Himalayan balsam can be pulled out/cut down by hand but this needs to be done before the seeds are setting (August/September) because one shake of a plant can release 1000s of seeds that can travel up to seven metres potentially creating 1000s of new plants. Repeatedly removing the plants from a location before they can seed over a number of years will eventually mean this annual plant no longer regenerates there.

Japanese knotweed is trickier to tackle because it needs to be treated by careful herbicide injection. Repeated treatment can kill the rhizome which is so effective at spreading. The accidental breaking up of live rhizomes can spread the plant expediently. Careful disposal is vital.

We’re currently making best use of four years of funding from Yorkshire Water to tackle Himalayan balsam and Japanese knotweed along the banks of the Rivers Esk, Rye, Seph and Seven, through whole catchments and sub-catchments starting at the top. Both species are particularly menacing to river habitats as they out compete evergreen native species and die back in the winter leaving banks bare and prone to erosion increasing the sediment loads in the water.

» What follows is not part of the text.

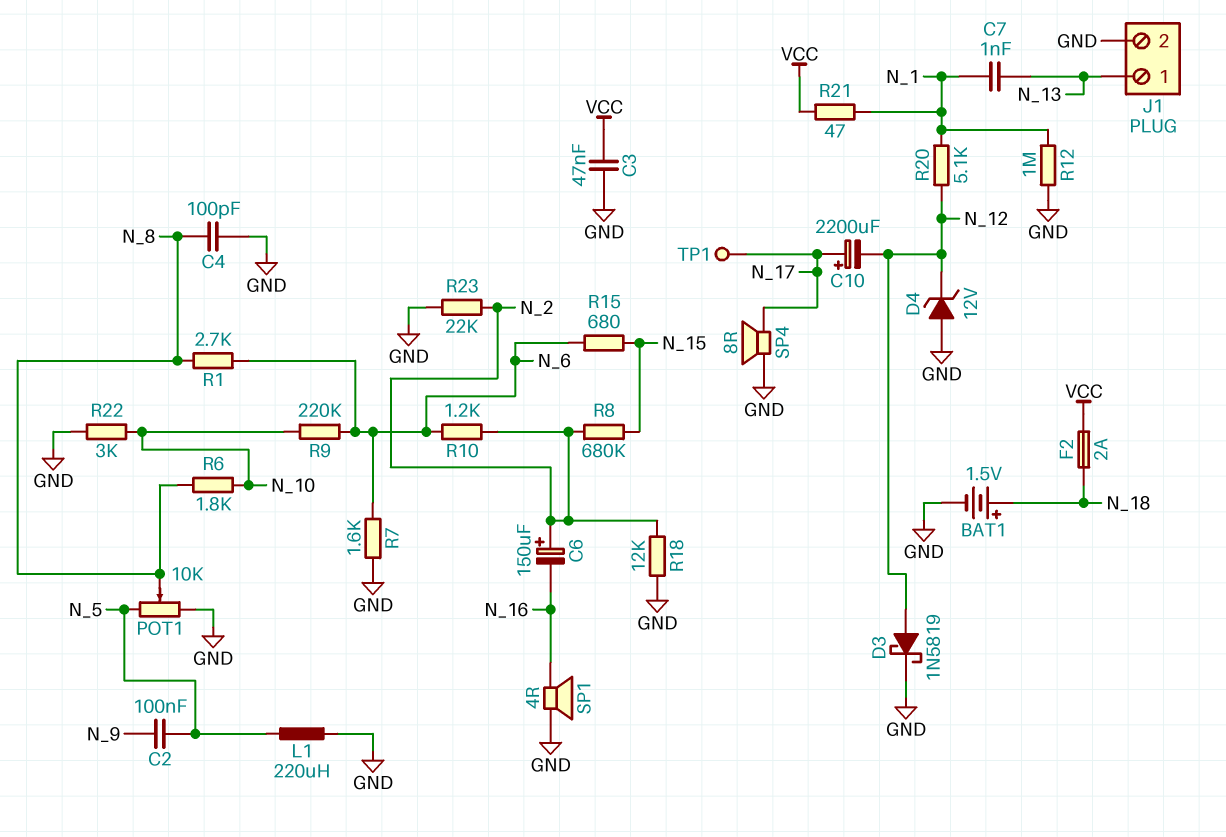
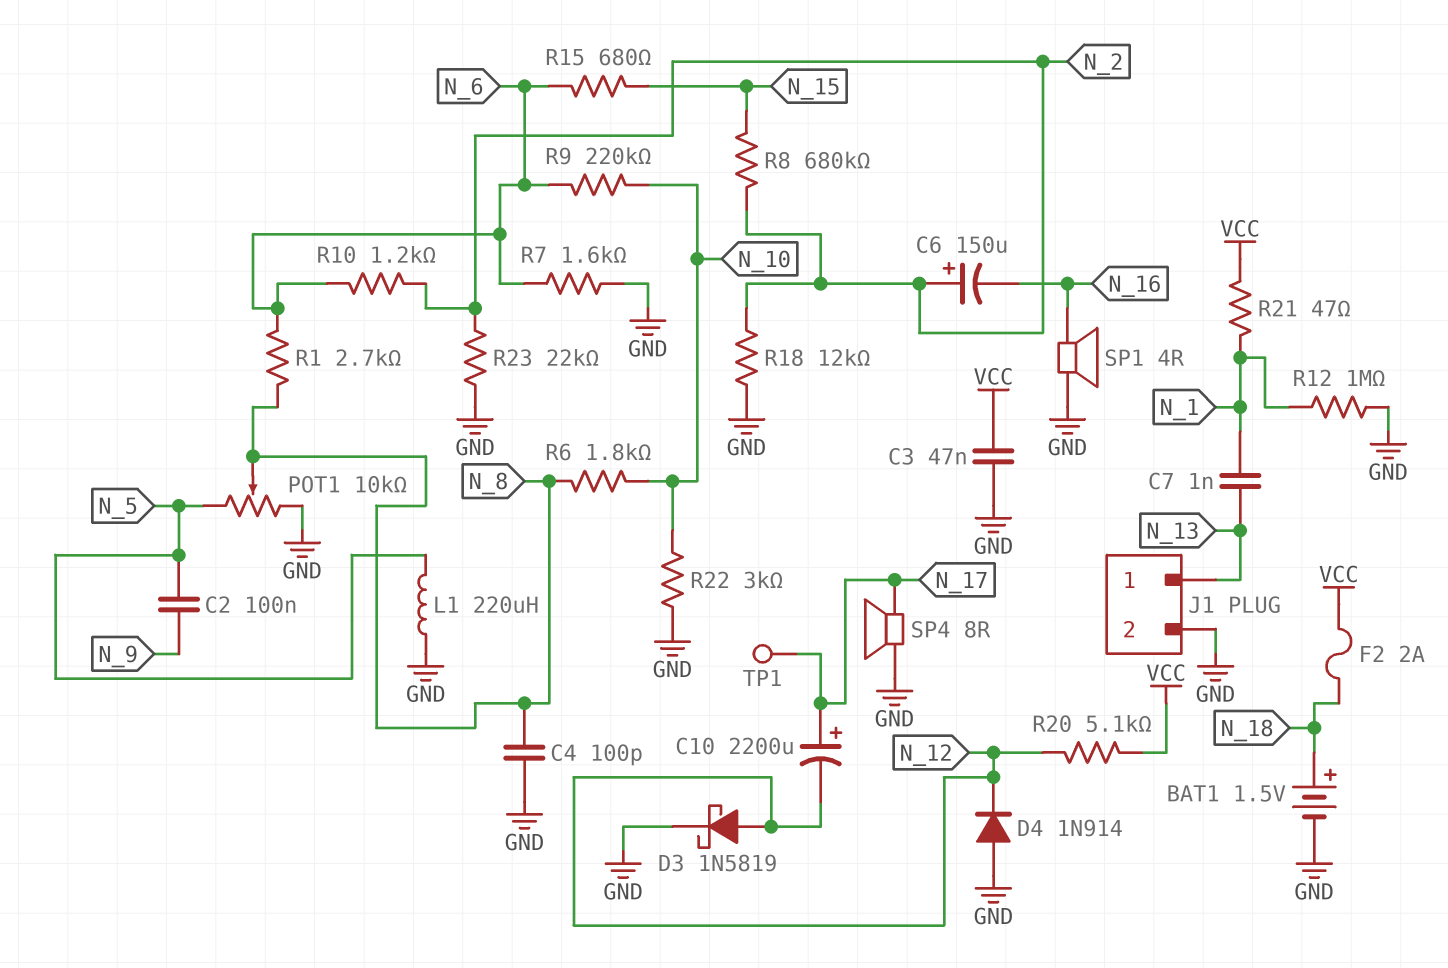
D4: zener 12V (A GND, K N_12) -> diode 1N914 (A GND, K N_12)
R20: 5.1k (N_1, N_12) -> 5.1k (N_12, VCC)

Giant hogweed isn’t quite so common as the other plants in this area. It can be dangerous to deal with because its sap can burn skin so it needs to be treated with care. It can be cut down or tackled with herbicides, but like all non-native invasive species repeat control will be necessary to achieve eradication at a site.

There are lots of initiatives now across the country to address the threat of these out of place species, it can sometimes seem overwhelming but concerted repeated local efforts can have an effect.

Historical woodlands

Around the North York Moors there are mediaeval place names that indicate the presence of managed woodland in the past, and in some cases the woodlands and the names are still present today. Where a woodland has existed for at least 400 years it is classed an ‘ancient’.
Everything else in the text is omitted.